Power Query is a product that allows business users to extract data from any source, cleanse and transform that data, and then load the modified data to a new location, typically into an Excel spreadsheet or a Power BI data model. Power Query is very easy to learn, and most tasks can be completed by using the buttons on the menus.
When the data source to be loaded is a file or files eg a csv(s), Power Query reads the data from the file(s) and processes the transformation tasks directly inside Power Query. This is fine for relatively simple tasks (eg remove or rename columns) and relatively small files (say less than 1 million rows). But bad things can happen when you try to load tens of millions of rows using Power Query from a csv file and then try to preform ‘heavy’ tasks, such as sorting, over the data to be loaded. To sort 10 million rows from a csv, Power Query would first need to load every record into memory and then complete the sort task from there. While it may be possible to do this, it certainly isn’t the best approach.
Power BI and Power Pivot for Excel do not have their own persistent storage of the source data.
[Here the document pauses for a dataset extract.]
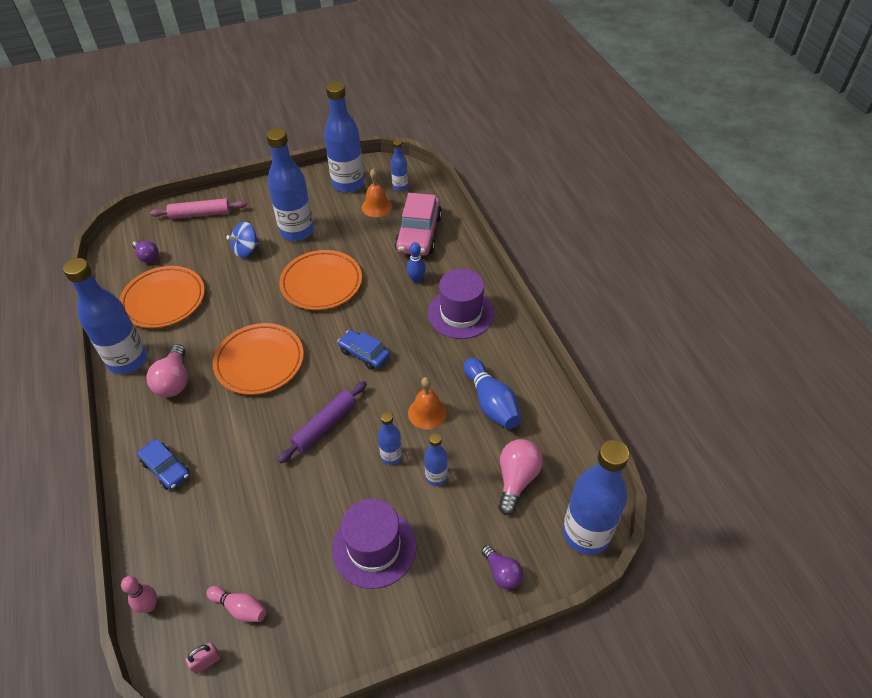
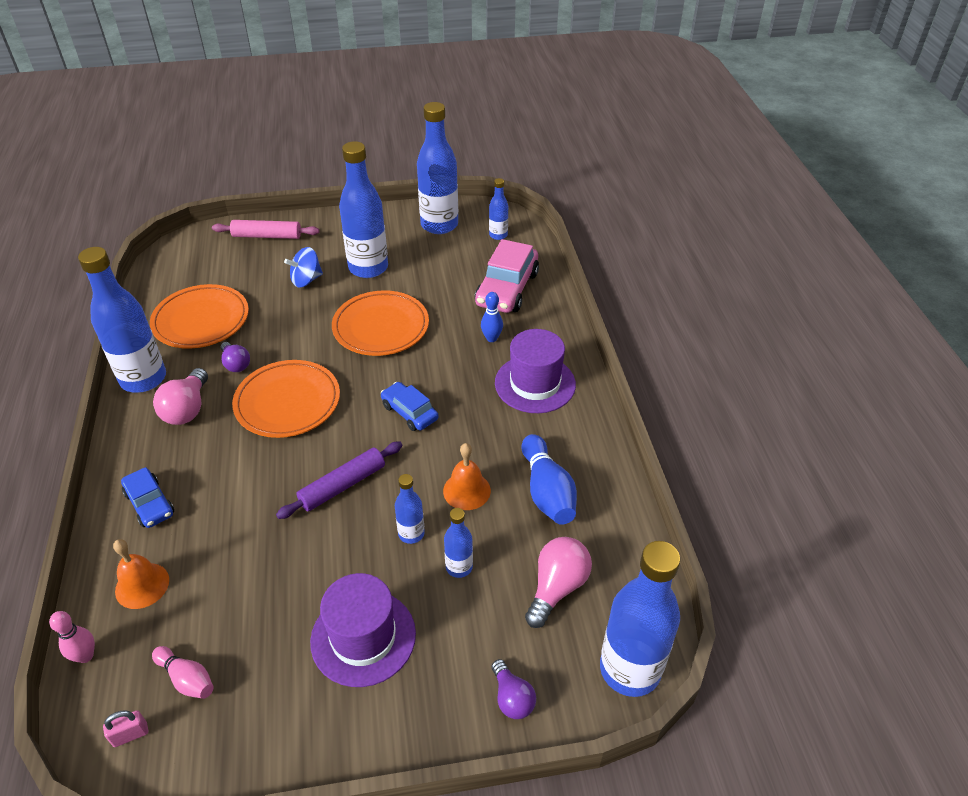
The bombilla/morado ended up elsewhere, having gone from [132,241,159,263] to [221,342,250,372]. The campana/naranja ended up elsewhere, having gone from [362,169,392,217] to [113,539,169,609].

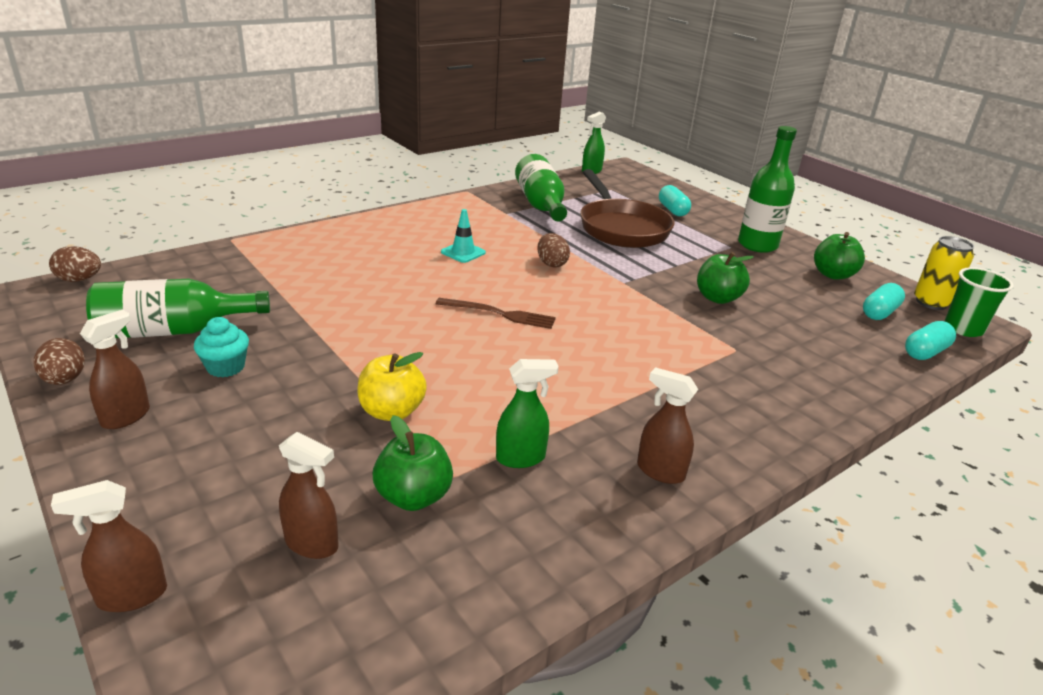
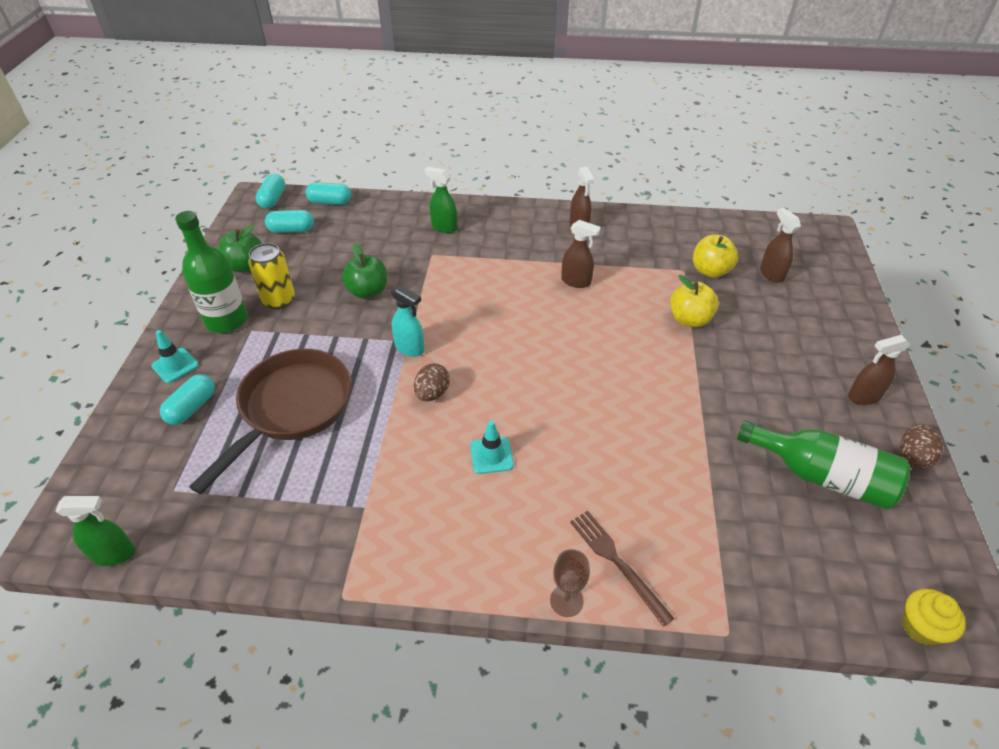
Where the huevo/marrón stood at [49,246,101,282], the magdalena/amarillo came to stand at [902,589,966,646]. The pulverizador/marrón ended up elsewhere, having gone from [51,480,167,612] to [561,220,601,288]. The second view lost the magdalena/turquesa at [194,317,249,378]. What was the manzana/verde at [373,415,453,511] turned into the manzana/amarillo at [693,235,738,278]. The tenedor/marrón ended up elsewhere, having gone from [436,298,556,329] to [570,511,675,627]. The pulverizador/verde ended up elsewhere, having gone from [496,359,559,468] to [425,167,457,233]. The second view lost the botella/verde at [515,154,567,221]. The lata/amarillo ended up elsewhere, having gone from [914,236,974,310] to [248,243,295,309]. Where the vaso/verde stood at [945,267,1014,337], the cápsula/turquesa came to stand at [256,174,285,209]. The second view gained the cono de tráfico/turquesa at [151,330,199,383]. The second view gained the pulverizador/turquesa at [391,285,425,357]. The second view gained the copa/marrón at [550,549,590,617].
These products are a database, but they are a reporting database, not a storage database. You will need a place to persistently store your source data outside of Power BI and Power Pivot for Excel if you want to be able to refresh your data in the future.
You can of course keep your source files (csv, xlsx) as the persistent storage if you have relatively small amounts of data, but if you are going to process a lot of data you really should consider loading the source data into a relational database. This could be something like Microsoft Access but better still, you could use something like SQL Server if you have it available. Even if you don’t have access to SQL Server, you could consider installing SQL Server Express on your laptop (it is free). Believe me SQL Server is not that hard to learn (with YouTube) and it is well worth the effort to better manage your persistent storage of data.
What is Query Folding
Inside Power Query, the term query folding refers to the the process of taking complex tasks generated by the Power Query UI (such as sorting 10 million rows of data) and pushing those tasks back to the database for execution. I like to think of Power Query “writing down” some SQL code on a piece of paper, folding the paper in half and passing it over to the database as a set of instructions for execution.
Power Query will automatically execute query folding under certain conditions including:
- The source must be a database that can accept a folding request. Most relational databases are included. It can also be an OData source, SSAS and Google Analytics (thanks Miguel and Chris).
- If you start your query with SQL code you wrote yourself, no further steps inside Power Query will be folded.
- Once you perform a step that cannot be folded, query folding stops for the rest of the query.
How do I Know if Query Folding is Active?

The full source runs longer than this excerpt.